Work hardening or strain hardening is a process through which the yield strength and hardness of a metal are increased by plastic deformation.
Consider the hypothetical stress strain curve shown below for a metallic specimen:
- The initial yield strength of the metal is Sigma_y.
- Suppose the specimen is loaded such that it follows line A-B . Line A-B represents the proportional or elastic limit of this specimen. If the load is released before point B is reached the specimen will return to its initial relaxed state at point A.
- The load continues to increase until point C on the curve is reached. The stress at this point is Sigma_ywh
- At this point the load is released and the specimen is allowed to relax.

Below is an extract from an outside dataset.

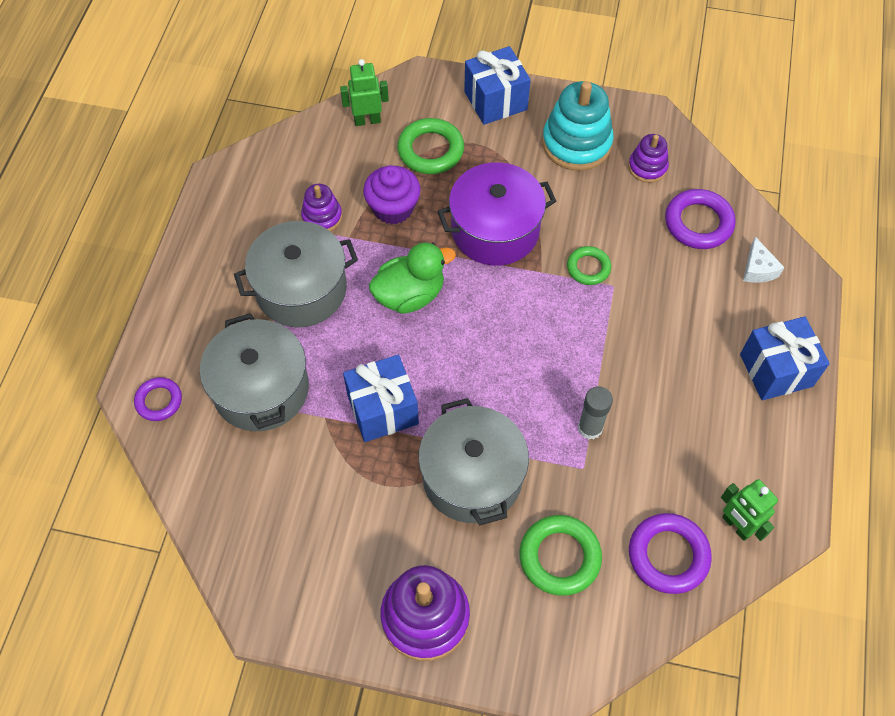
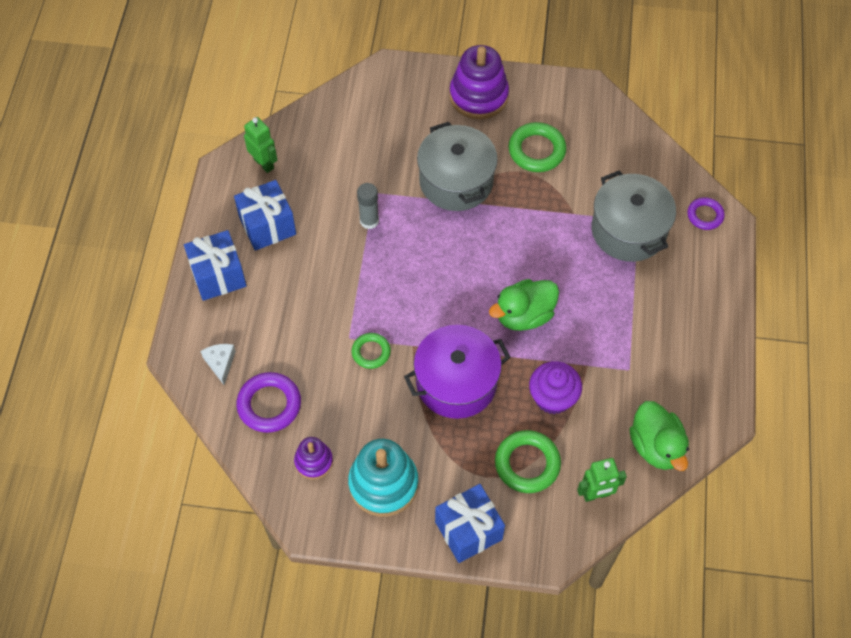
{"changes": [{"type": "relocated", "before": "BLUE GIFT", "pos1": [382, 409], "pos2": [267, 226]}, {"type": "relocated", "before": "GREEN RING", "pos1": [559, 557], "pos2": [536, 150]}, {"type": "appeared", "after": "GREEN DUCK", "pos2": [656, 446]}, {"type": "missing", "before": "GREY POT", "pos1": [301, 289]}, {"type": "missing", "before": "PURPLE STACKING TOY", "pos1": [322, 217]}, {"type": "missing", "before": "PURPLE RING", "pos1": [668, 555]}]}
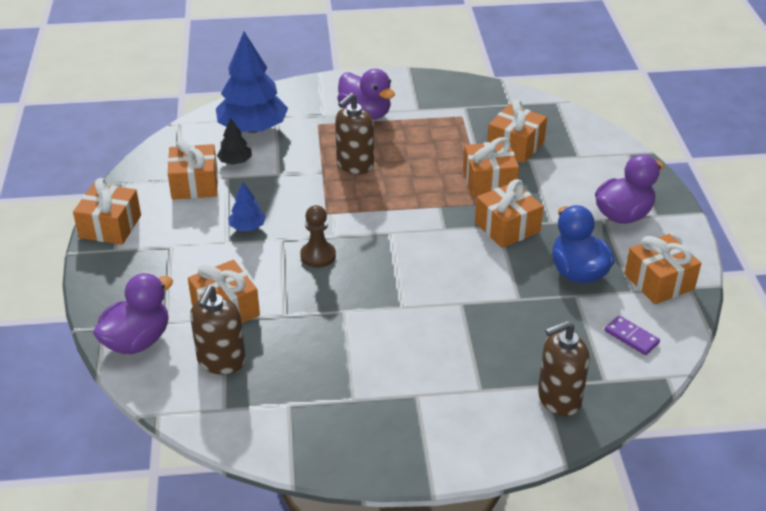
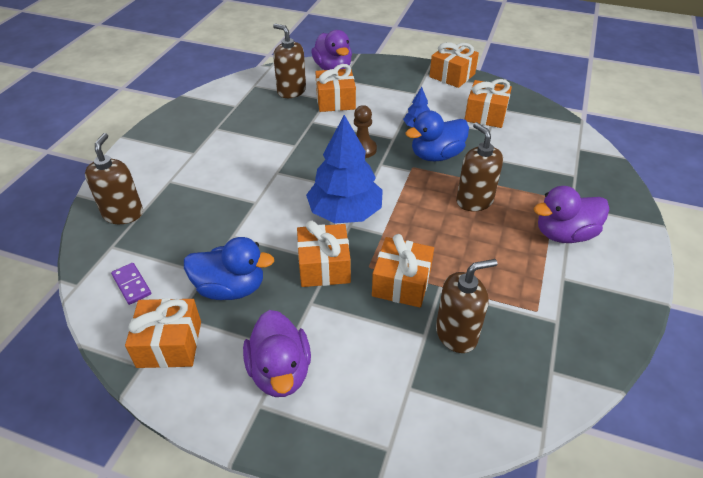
{"changes": [{"type": "spun", "before": "PURPLE DOMINO", "pos1": [631, 337], "pos2": [132, 285], "turn": 75}, {"type": "relocated", "before": "BLUE TREE", "pos1": [253, 128], "pos2": [345, 212]}, {"type": "appeared", "after": "BLUE DUCK", "pos2": [436, 155]}, {"type": "exchanged", "before": "ORANGE GIFT", "after": "BROWN SOAP DISPENSER", "pos1": [515, 145], "pos2": [456, 334]}, {"type": "missing", "before": "BLACK TREE", "pos1": [235, 162]}]}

This is represented by the line C-D on the plot.
- The slope of line C-D is the Young’s Modulus (E), and is the same as that of line A-B.
- The strain at point D is the residual strain or the plastic strain.
- If the specimen is now reloaded, it will follow the line D-C. Note that Line D-C is longer than Line A-B. The elastic limit of the specimen has increased. The yield strength of the specimen has also increased form Sigma_y to Sigma_ywh.
- This increase in yield strength represents work hardening.
- Depending on the practical application, work hardening may be desirable, undesirable or inconsequential.
- The strengthening of the metal comes at the expense of reduction in ductility.